What previously existed as a tool for large Tier 1 [banks] is increasingly becoming a service offered by everyone who provides liquidity to their customers
Eric Adelman, Tradepoint Systems
“Some buy-siders are coming from a place of pure voice trading, whereby we achieve better-priced execution by introducing more liquidity and advanced algorithmic capabilities,” says Adelman.
“Others are coming from the world of bank algos, whereby we provide lower-cost execution, allowing them to transition from an expensive brokerage model of algo execution to a controlled-cost licence model,” he adds.
Balancing act
But, market participants, especially on the buy side, have to continually balance the trade-offs between best execution requirements and maintaining relationships with their liquidity providers who do not want to see their counterparty moving markets.
As a result, Adelman says several clients have begun to ask their direct liquidity providers to provide both a full-amount and a sweepable stream of liquidity, and they rely on algos to know when to send orders to aggregated markets and when to execute on a full-amount basis.

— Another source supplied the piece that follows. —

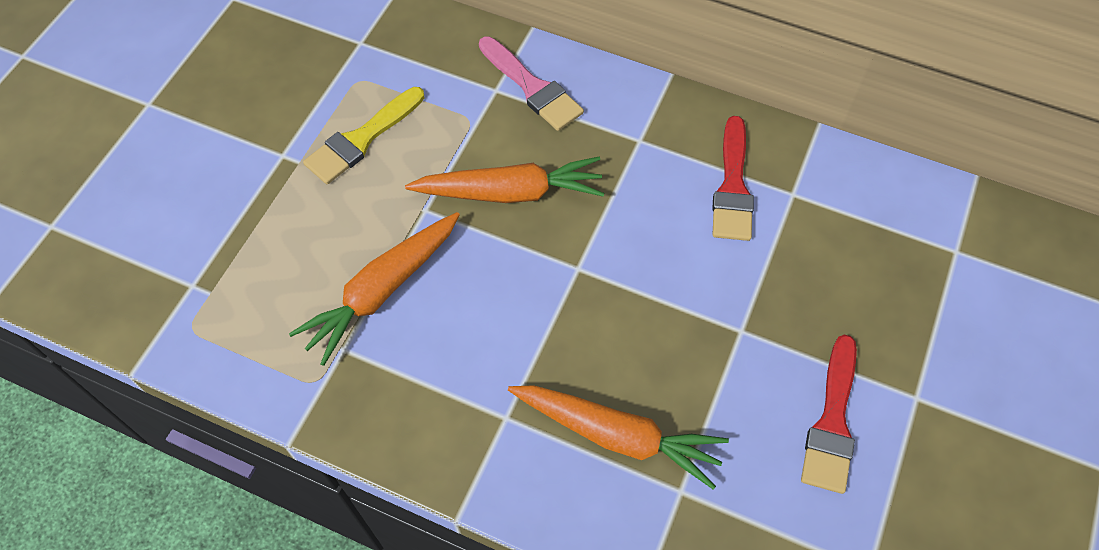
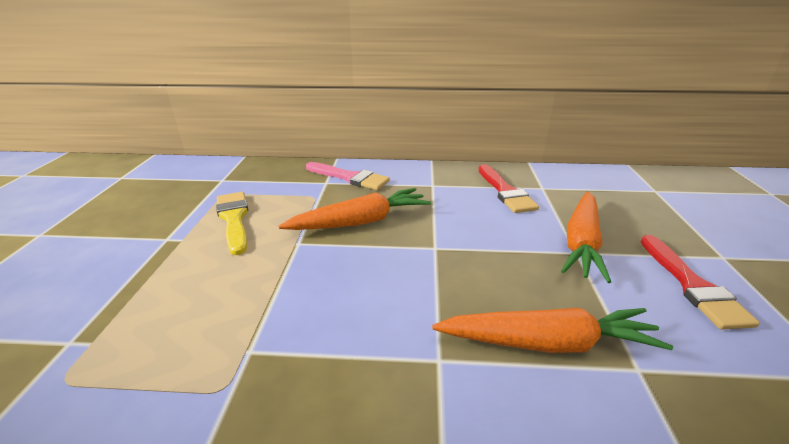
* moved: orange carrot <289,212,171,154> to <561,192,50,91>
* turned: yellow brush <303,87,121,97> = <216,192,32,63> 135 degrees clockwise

“The future is data: the intersection of client-facing algorithms with transaction cost analysis in a wide aggregate market creates the need to understand and monitor the evolving cost-value proposition of each liquidity client, liquidity provider and algorithm on a per-symbol basis,” says Adelman.
For such decisions, data is crucial, but it also has to be dynamic rather than static to allow a smart-order router to sort based on additional factors than just price, and to interpret the different outcomes between equivalent quotes.
“The final analysis should take into account a weighting of all the criteria – from price to lit quantity, to likelihood, to venue responsiveness to market data age. A healthy weighting adjusts, dynamically based on its own performance, constantly getting closer to the ideal execution,” Adelman says.